Depois de abordar a temática «Medicina. Doença. Doente»,
citando nomeadamente, Nogueira da Costa –
“A doença, conceito esquemático e abstracto, indispensável
aliás para a linguagem médica, opõe-se em certos
aspectos à doença do indivíduo, isto é, ao
sofrimento e às modificações pessoais e ambientais
inerentes. Assim, o indivíduo pode estar doente sem doença
ou ter doença sem estar doente, o que se exprimiria melhor se tivéssemos
dois vocábulos diferentes para doença objectiva e doença
subjectiva. O médico tem sempre de considerar as duas”
(in O Médico, 109, 1983, p.4) –,
indicou alguns dos desafios de formação para o médico
deste século XXI: «(…) humanista
no seu modo de pensar, científico
na sua maneira de raciocinar, artesão
e eficaz na sua intervenção junto do doente; conhecedor
das novas técnicas, preparado para as mais vertiginosas mudanças
no progresso do saber e apto para o trabalho de equipa; cidadão
do mundo e amante da sua cultura e da sua tradição, mas
aberto às novas realidades interculturais; e, sobretudo, disposto
a nunca dar por concluído o seu período de formação,
de acordo com a máxima “aprender até morrer”».

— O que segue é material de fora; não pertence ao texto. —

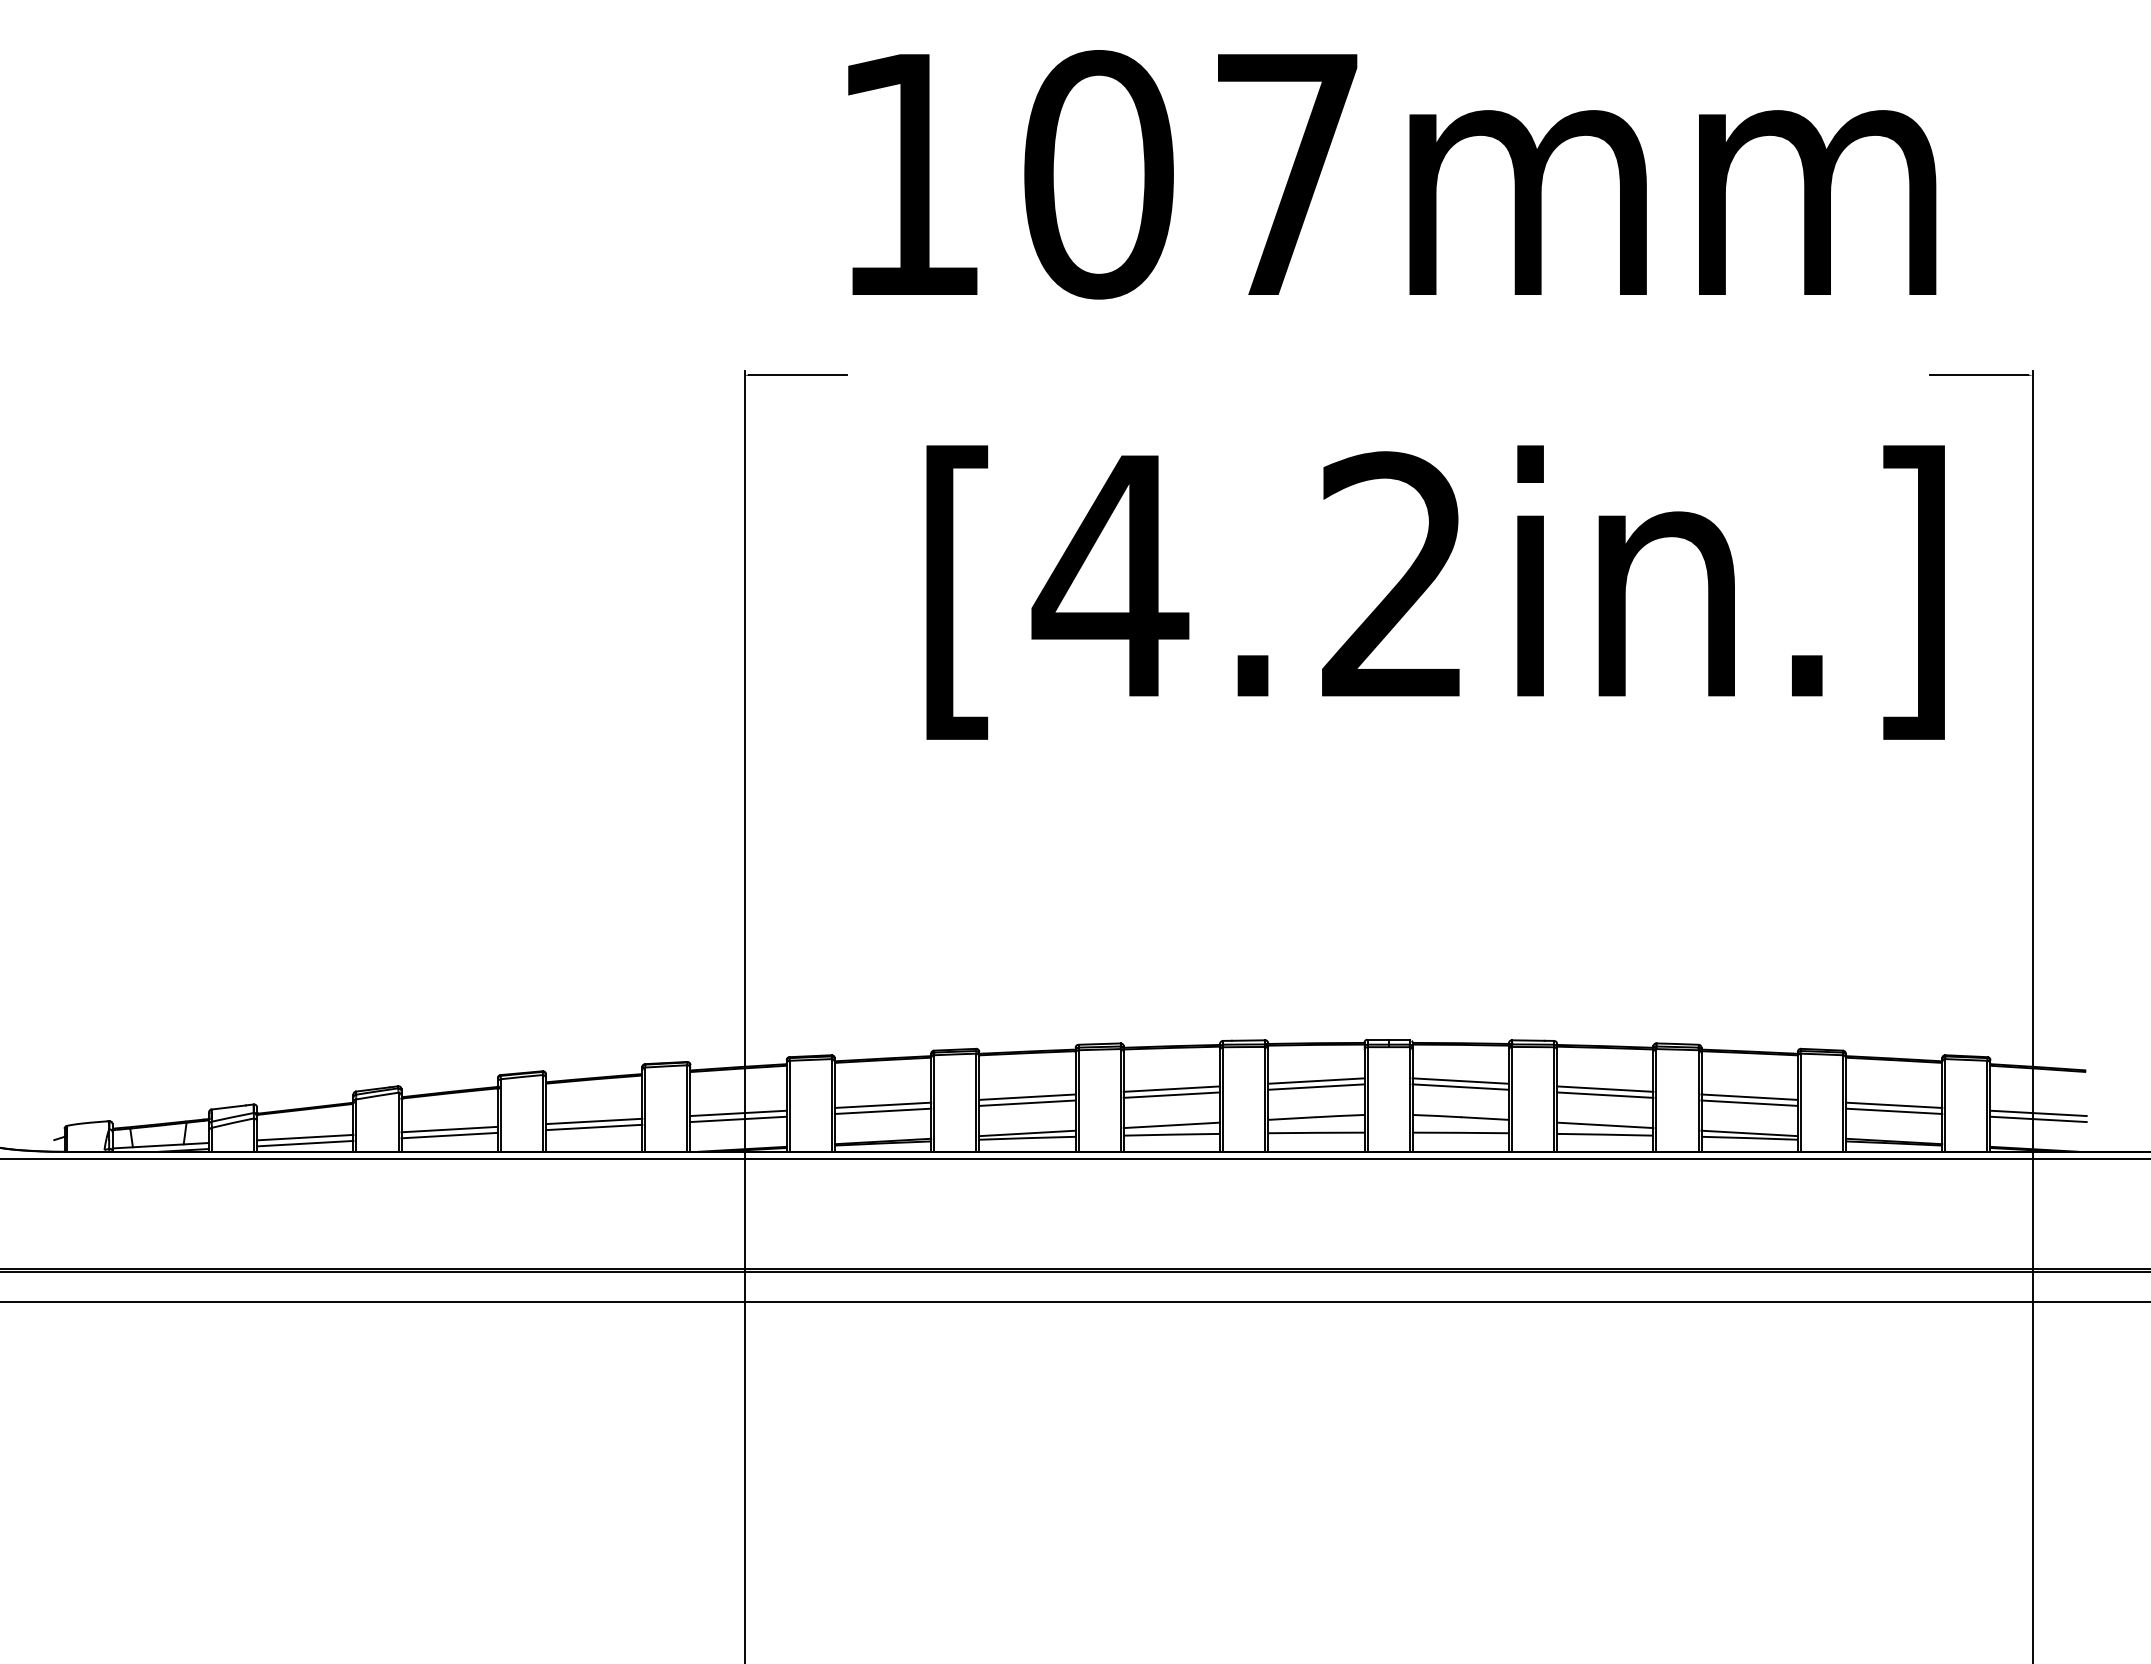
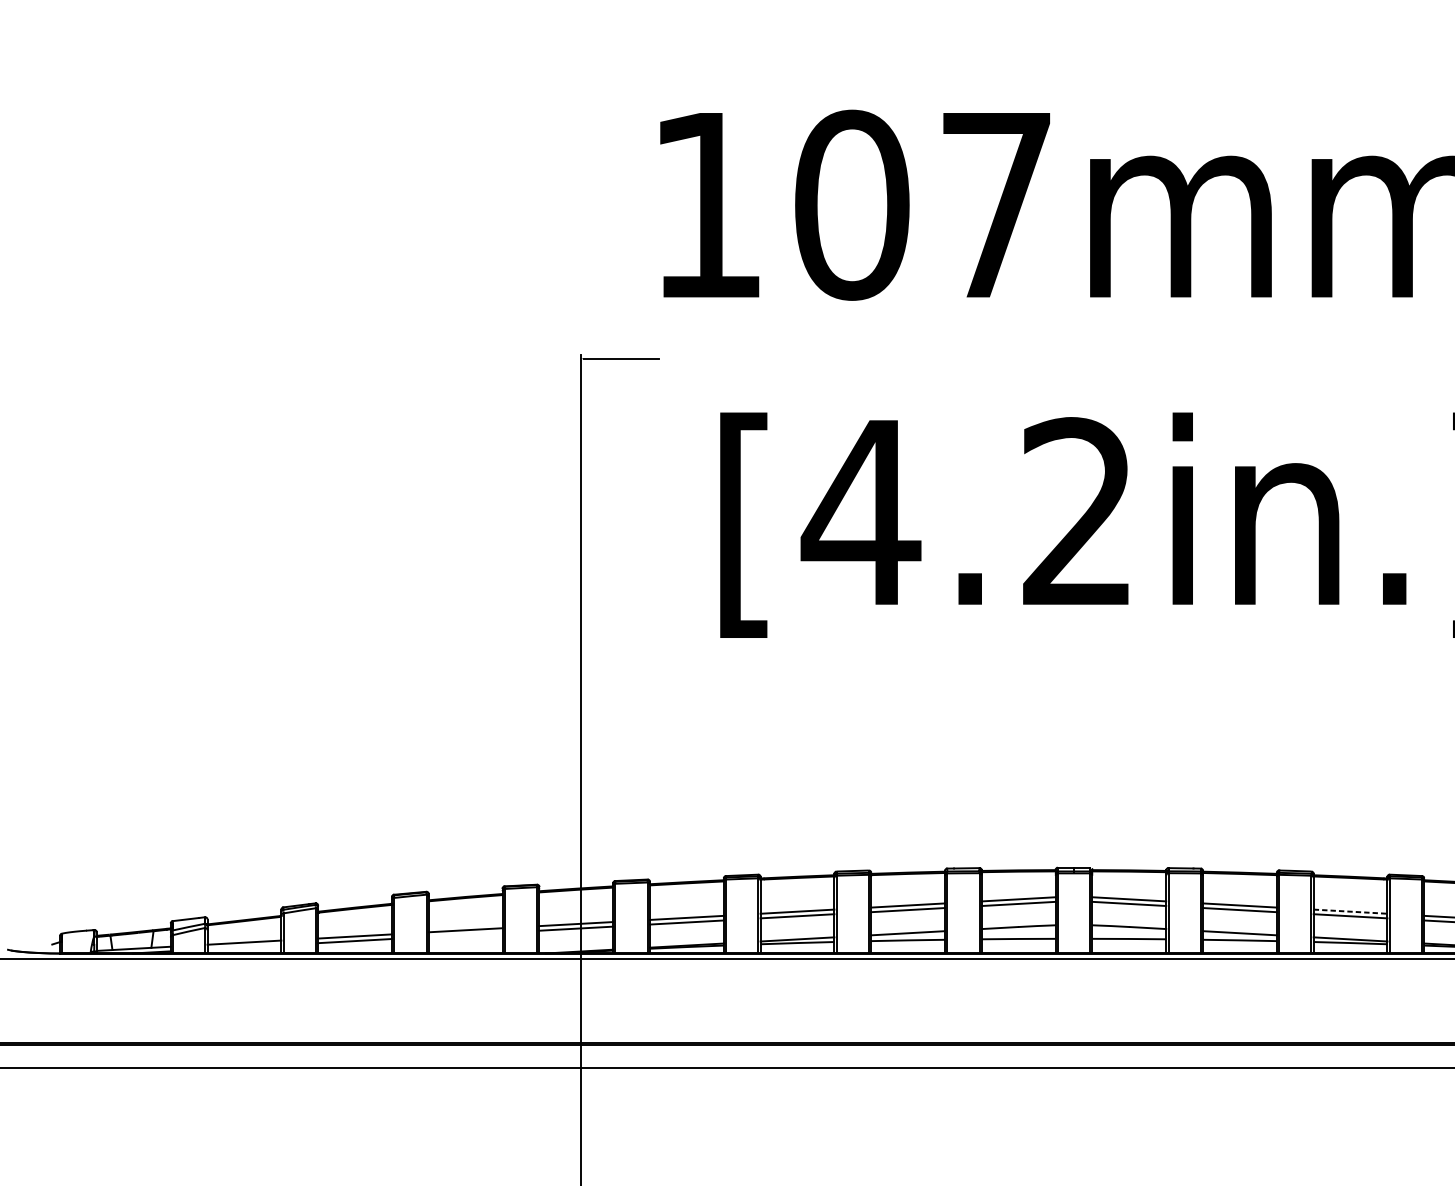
line: (1750, 1097) -> (1351, 911), solid -> dashed
line: (594, 1127) -> (465, 934), removed
line: (305, 1143) -> (244, 947), removed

Falando da investigação, referiu-se a ela como ‘escola
de moralidade’ dado implicar atitudes de honestidade intelectual
na procura da verdade, com um real amor pela objectividade, submetida
a uma contínua verificação. A investigação
é um agir humano que procura «ampliar o conhecimento do universo
para benefício de todos. Os cidadãos, os grupos de influência
social e os governos vão estando cada vez mais conscientes de que
o desenvolvimento tecnológico, derivado da investigação,
proporciona benefícios directos de carácter económico
e social; e entre eles, melhorias na atenção médica
e na saúde».
Uma última palavra para, nesta sede e em nome oficial, saudar,
com um caloroso abraço, Manuel Sobrinho Simões. Com ele,
gostaria de saudar também todos os que no IPATIMUP fazem ciência.
Comoveram-me as suas palavras, que ouvi pela rádio, quando teve
a notícia de receber este ano o Prémio Pessoa. Conhecendo-o
como o conhecemos, bem sabemos como foram verdadeiras!…
Um novo médico para um novo século: obrigado, Manuel, por
esta magnífica lição. A da tua vida.